The Black Death and Property Rights
David D. Haddock and Lynne Kiesling
Journal of Legal Studies: vol.31 (June 2002)
The Black Death visited unprecedented mortality rates on Europe, realigning relative values of factors of production, and in consequence the costs and benefits of defining and enforcing property rights. Our model refines the conceptual range of shared claims that exist between open access and private property, improving analysis of the postplague pattern and timing of abandonments and privatizations. Because of title enforcement costs, the decreased marginal value of nonhuman assets induced a lapse of some private claims, although communities continued to exploit a part of those resources informally as a commons. In contrast, the marginal value of labor and human capital rose, which placed insupportable stress on feudal institutions. The predictable evolution of workers’ rights to their own labor accelerated the erosion of serfdom. The Black Death thus illustrates demographic change inducing evolutionary institutional change.

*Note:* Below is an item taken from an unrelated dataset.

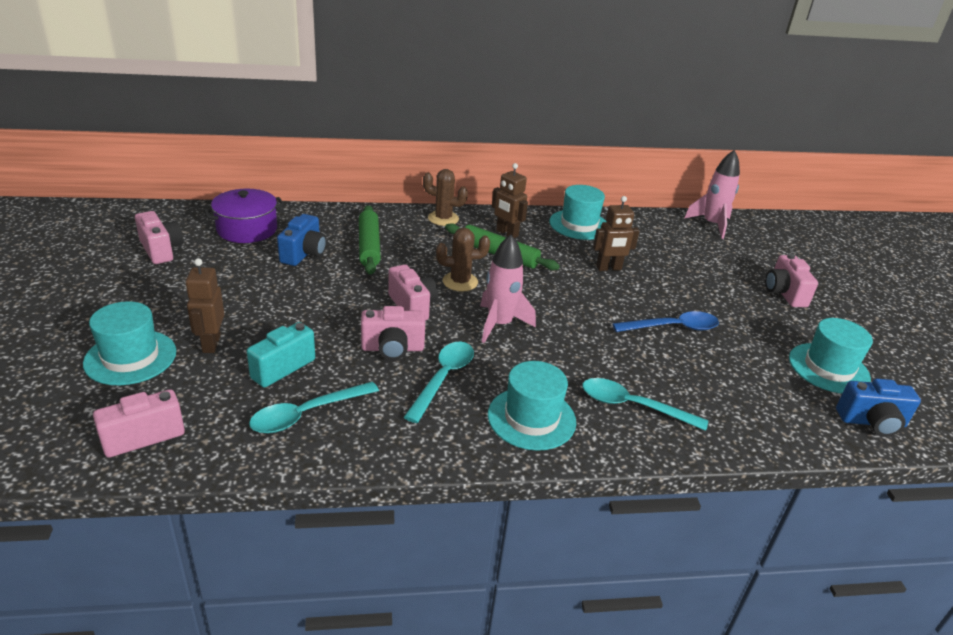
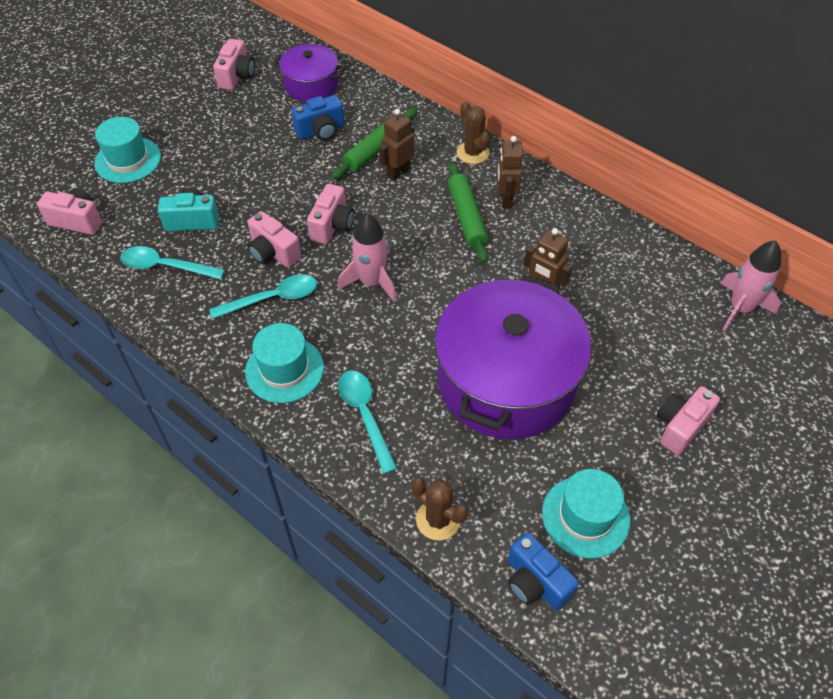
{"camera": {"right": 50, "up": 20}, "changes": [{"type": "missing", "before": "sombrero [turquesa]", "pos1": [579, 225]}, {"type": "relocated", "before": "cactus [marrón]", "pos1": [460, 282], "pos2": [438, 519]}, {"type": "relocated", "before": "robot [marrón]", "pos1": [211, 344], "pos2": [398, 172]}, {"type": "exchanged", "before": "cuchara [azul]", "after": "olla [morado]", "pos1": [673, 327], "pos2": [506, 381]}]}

The fingers of one hand count Europe’s mid-fourteenth-century Black Death years. Given better data, one might view the sixth century’s Plague of Justinian as a close rival, but the Black Death brought the highest continentwide annual death rates ever reliably documented before or since. Although most regions lacked decent census data, chroniclers throughout Europe recorded exceedingly gruesome qualitative impressions. From scattered but relatively good English, French, and Italian demographics, scholars have extrapolated that overall one-quarter to one-third of the continent’s population perished in half a decade, although in extreme instances some locales were utterly depopulated. Even J. C. Russell, a relatively conservative researcher, believed that excess mortality exceeded 15 percent. A modern observer trying to gauge such horror finds little that is remotely comparable. At this time, similar death rates from AIDS have been isolated, and death rate spikes during our most costly wars pale in contrast.
The Black Death left nonhuman inputs virtually untouched; it therefore profoundly altered relative factor values. Labor and human capital rapidly became scarce relative to complementary nonhuman factors, while the other factors grew increasingly abundant per capita. To a notable degree, factor rewards are said to have atrophied at customary levels across the feudal centuries, but during the pestilence, shadow prices of human factors soared ever higher as those of nonafflicted factors plummeted. Because feudal factor prices were much stickier than modern ones, the economy became unbalanced, although initially the inexperienced survivors could barely envision the more comprehensive markets now required. Feudal society adapted poorly to rapid change, and the ensuing stress broke a great many medieval institutions.